The house was the home for 36 years of a former President of the New South Wales Legislative Council and managing editor of The Land newspaper, Sir Harry Budd, and his family until his death in 1978. Describing the house as a "nice, cosy family house but with no history and little architectural merit", Lady Budd said yesterday that the house had been altered before her family lived there and that she and her husband had made several extensive renovations. "We bought the house from people named Jesson, who had let it for many years," Lady Budd said. "The Jessons put in the tennis court." The Budd family had the house re-roofed when the tiles started to deteriorate "about 20 years ago" and had installed fireplaces in two of the upstairs bedrooms. A china cabinet downstairs hid another fireplace. A long living room downstairs, originally two rooms separated by sliding doors, was altered and dark wooden panelling, typical of pre-war interior design, was removed. The Budd family also made extensive alterations to the kitchen, converting two pantries into a scullery and laundry.

A 1979 Heritage Branch report dealt with the then current sale of 26-28 Mistral Avenue to a development company whose plans involved a part subdivision of its grounds for a new house and renovation of the existing house. The house forms part of a classified area by the National Trust of Australia (NSW) - the Magic Grove Group, consisting of two houses. Both houses in the group were designed by E. Jeaffreson Jackson and are stylistically related to each other.

The grass lawn tennis court forms a part of the curtilage of the building and has been designed to relate to it as the garden front. An order would ensure that any subdivision of the third lot would retain its trees and that any new house would be appropriately sited and designed to blend with the existing.

In response to the proposed subdivision and sale of 26-28 Mistral Avenue, the site was made the subject of an interim conservation order on 14 December 1979. The site of the side garden has now been sold and the erection of a house approved under section 60 of the Heritage Act. This proposed house has been designed in sympathy in terms of siting and design to the existing Federation house.

This residence, together with the landscaped front area containing the grass tennis court, was sold separately at auction, subsequent to the order being gazetted.
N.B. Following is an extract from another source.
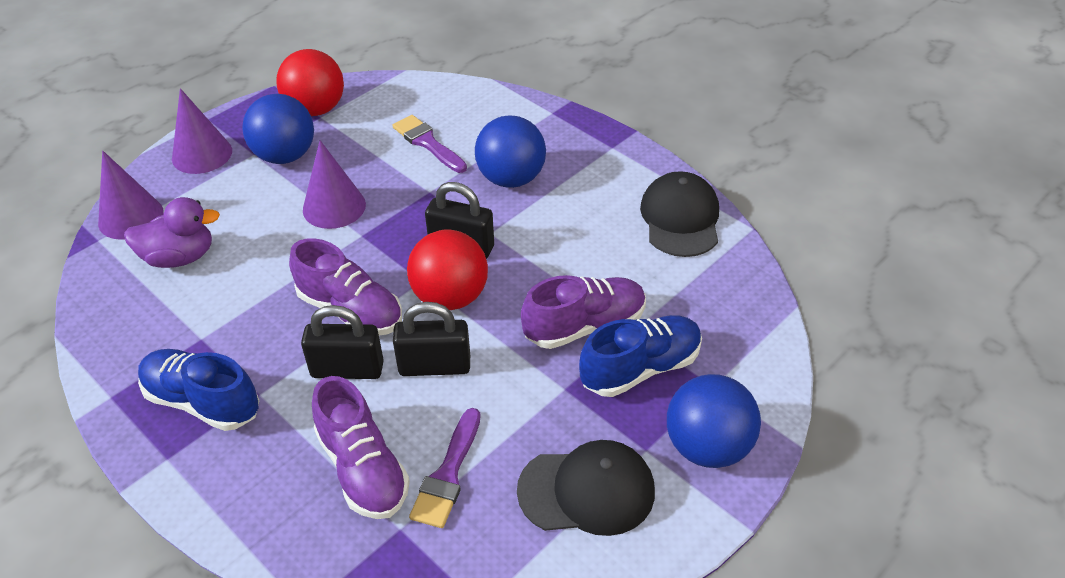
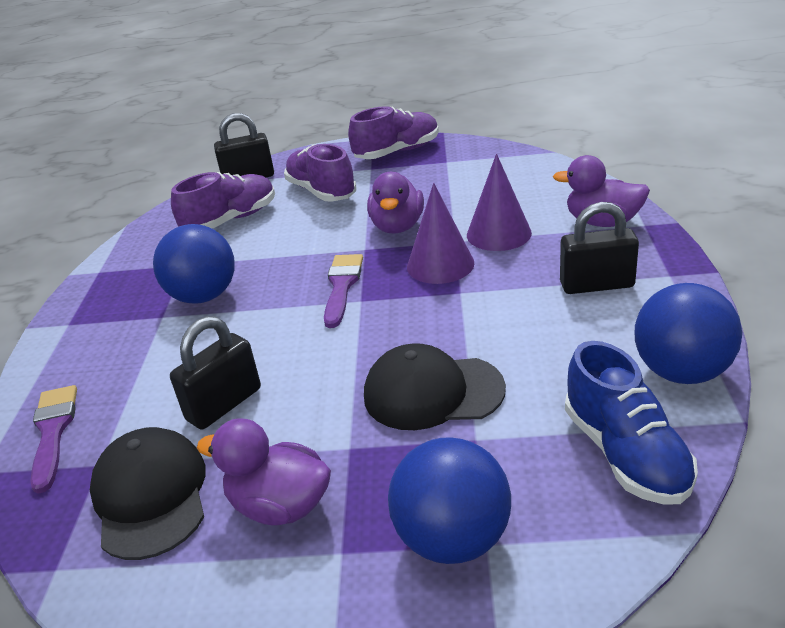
blue shoe: 2 -> 1
purple cone: 3 -> 2
purple duck: 1 -> 3
red ball: 2 -> 0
Jeaffreson Jackson was an influential and innovative architect in the area of residential designs with examples of his work appearing in Arts and Architecture and other leading magazines of the day. There are nine known residential examples of Jeaffreson Jackson's designs surviving in Sydney, of which three are located in Mosman. The small number and quality of his designs warrant recognition and protection under the Heritage Act. The other two Jeaffresson Jackson houses in Mosman are Tregoyd, the home of Sir Tristan and Lady Antico on the Balmoral slopes and 17 Calypso Avenue, opposite 28 Mistral Avenue.

No. 28 Mistral Avenue is sited opposite that of another house designed by the same architect producing an important group relationship.

Both houses are essentially intact and located on corner sites, this combined with their two-storey height, similar style, distinctive designs and landscaped setting of extensive lawns produces an interesting townscape element.

The grass lawn tennis court forms an essential part of the curtilage of the building and has been designed to relate to it as the garden front. Subdivision of all the original garden has occurred and this lawn tennis court area, which exists under separate title represents the last potential building site. However this site is considered to form the minimum comfortable curtilage for the house. The retention of this site as a grassed tennis court is realistic both in physical and economic terms as the shortage of suburban courts has ensured that houses with one command a premium price, particularly in Mosman.

== Description ==
===Site===
The house is set above street level with a stone retaining wall at the street frontage. The house still enjoys a large site, though it is placed to the rear of its allotment and a tennis court dominates the front garden.

The grass lawn tennis court forms an essential part of the curtilage of the building and has been designed to relate to it as the garden front. Subdivision of all the original garden has occurred and this lawn tennis court area, which exists under separate title represents the last potential building site. However this site is considered to form the minimum comfortable curtilage for the house. The retention of this site as a grassed tennis court is realistic both in physical and economic terms as the shortage of suburban courts has ensured that houses with one command a premium price, particularly in Mosman.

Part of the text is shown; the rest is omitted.